Immuno-Fluorescence (IF) is a technique of immunostaining which means that it uses antibodies' affinity for their antigens to dye their target location. IF uses the fluorescence phenomenon to make antigens visible. Fluorescent dyes, or fluorophore, are conjugated to antibodies that will bind to their antigen, thus revealing their localization during a microscope observation. Immunofluorescence is especially used on fixed dead cells to localize the antigens inside it.
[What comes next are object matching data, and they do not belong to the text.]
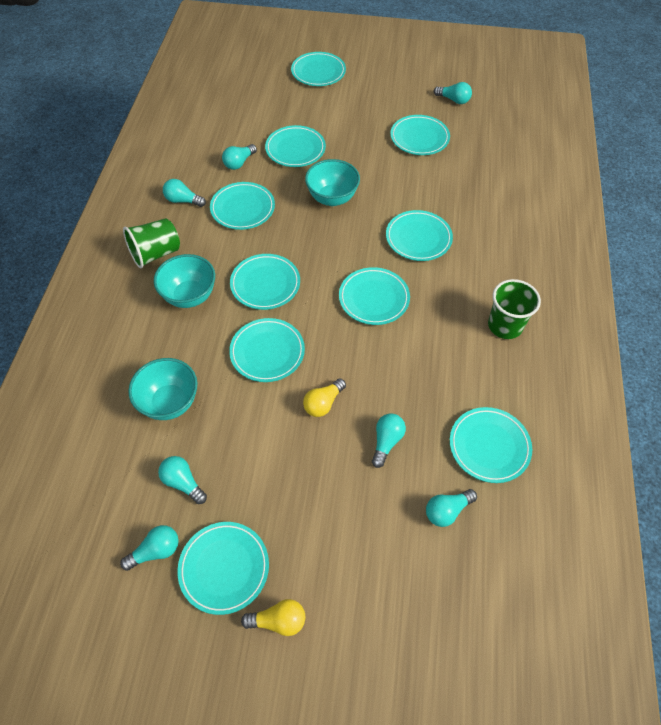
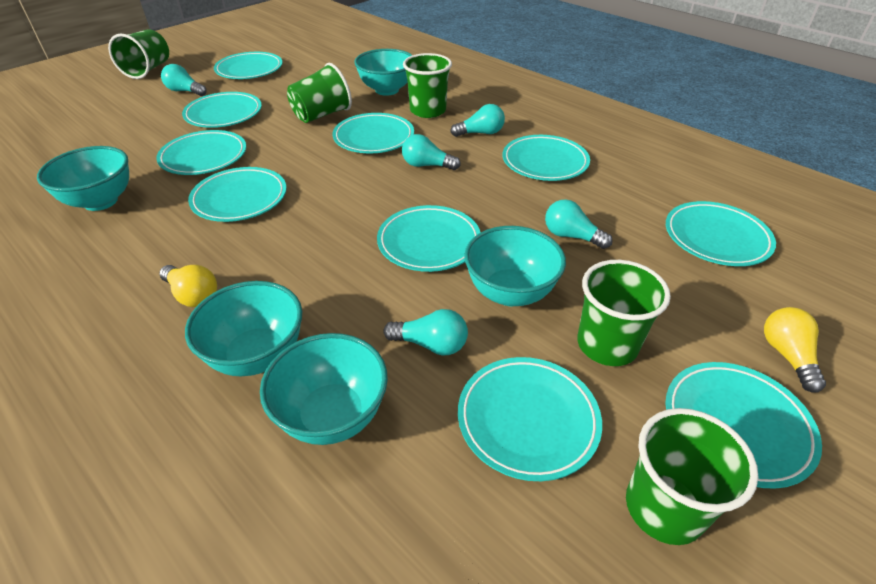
green cup: 2 -> 5
turquoise bowl: 3 -> 5
turquoise light bulb: 7 -> 5

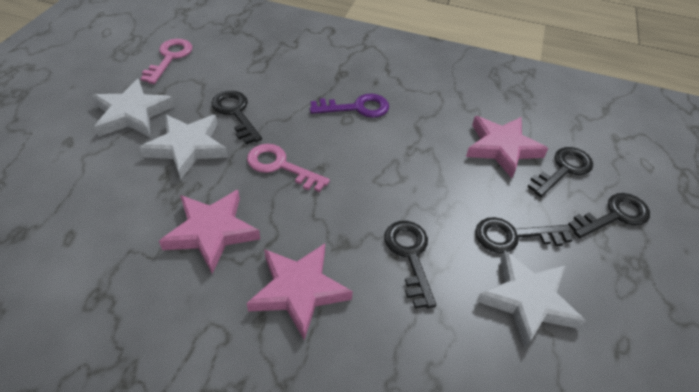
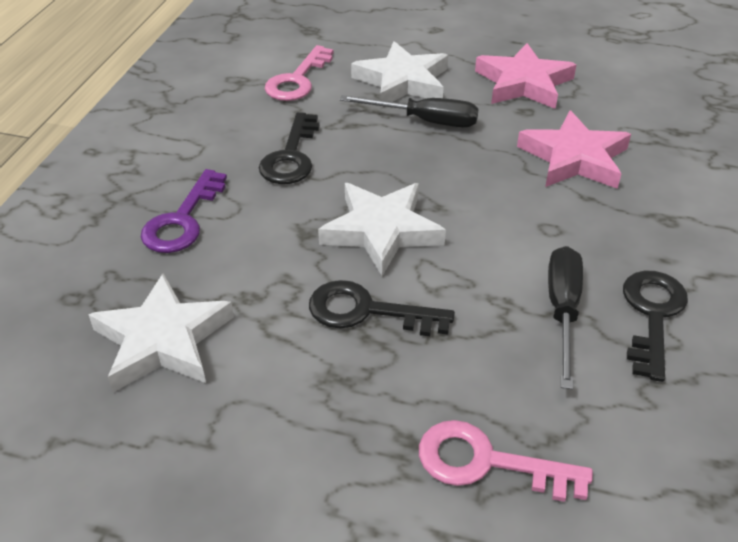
black key: 5 -> 3
black screwdriver: 0 -> 2
pink star: 3 -> 2

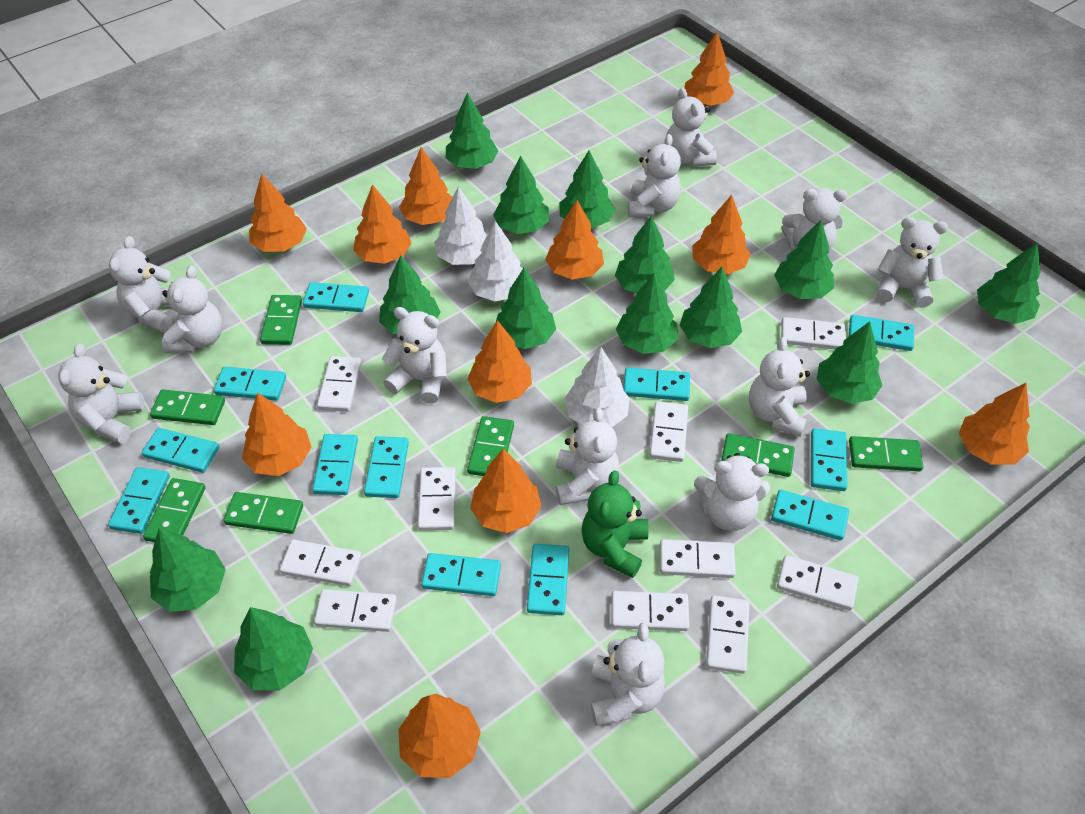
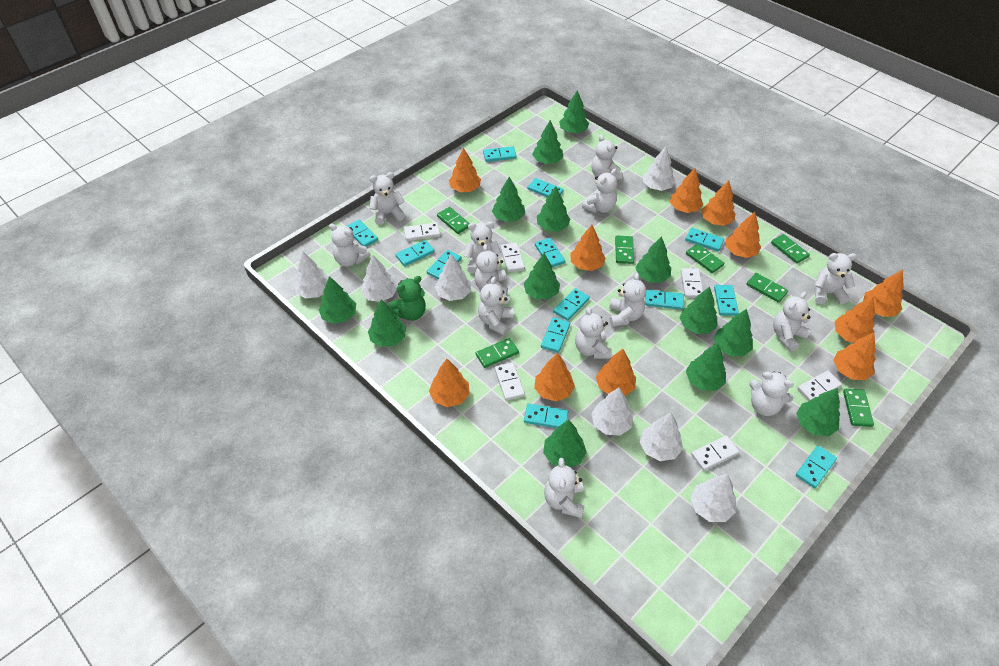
turquoise domino: 12 -> 13
white domino: 10 -> 6
white teddy bear: 12 -> 13
white tree: 3 -> 7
Fluorescence is a property of some molecules that get excited and absorb light at a specific wavelength and reemit this energy as heat and light at another specific wavelength. The wavelengths, and thus colors, of absorption and emissions depend on the molecule. Therefore a polychromatic light can excite different fluorophores at the same time which will emit each in their own wavelength. In immunofluorescence, this property can be used to color different antigens at the same time.
When conducting an Immunofluorescence experiment, researchers have to choose carefully the fluorophores. One of the main considerations is photobleaching or the fading of the color that has to be as lower as possible during the experiment.
In Primary (or Direct) Immunofluorescence a primary antibody is conjugated to the fluorophore. This first type of IF is less used than the other one. The main limitation on this technique is that only one antibody can bind to one antigen. It is therefore not very sensitive. On the other hand, using a single primary antibody reduces background signal and cross-reactivity.
In Secondary (or Indirect) Immunofluorescence the primary does not bear any fluorophore. The dye is conjugated to a secondary antibody that targets the constant region of the primary antibody. This system provides an amplification of the fluorescent signal as several secondary antibodies may be able to target one primary antibody. It enables also the use of a wider range of detections.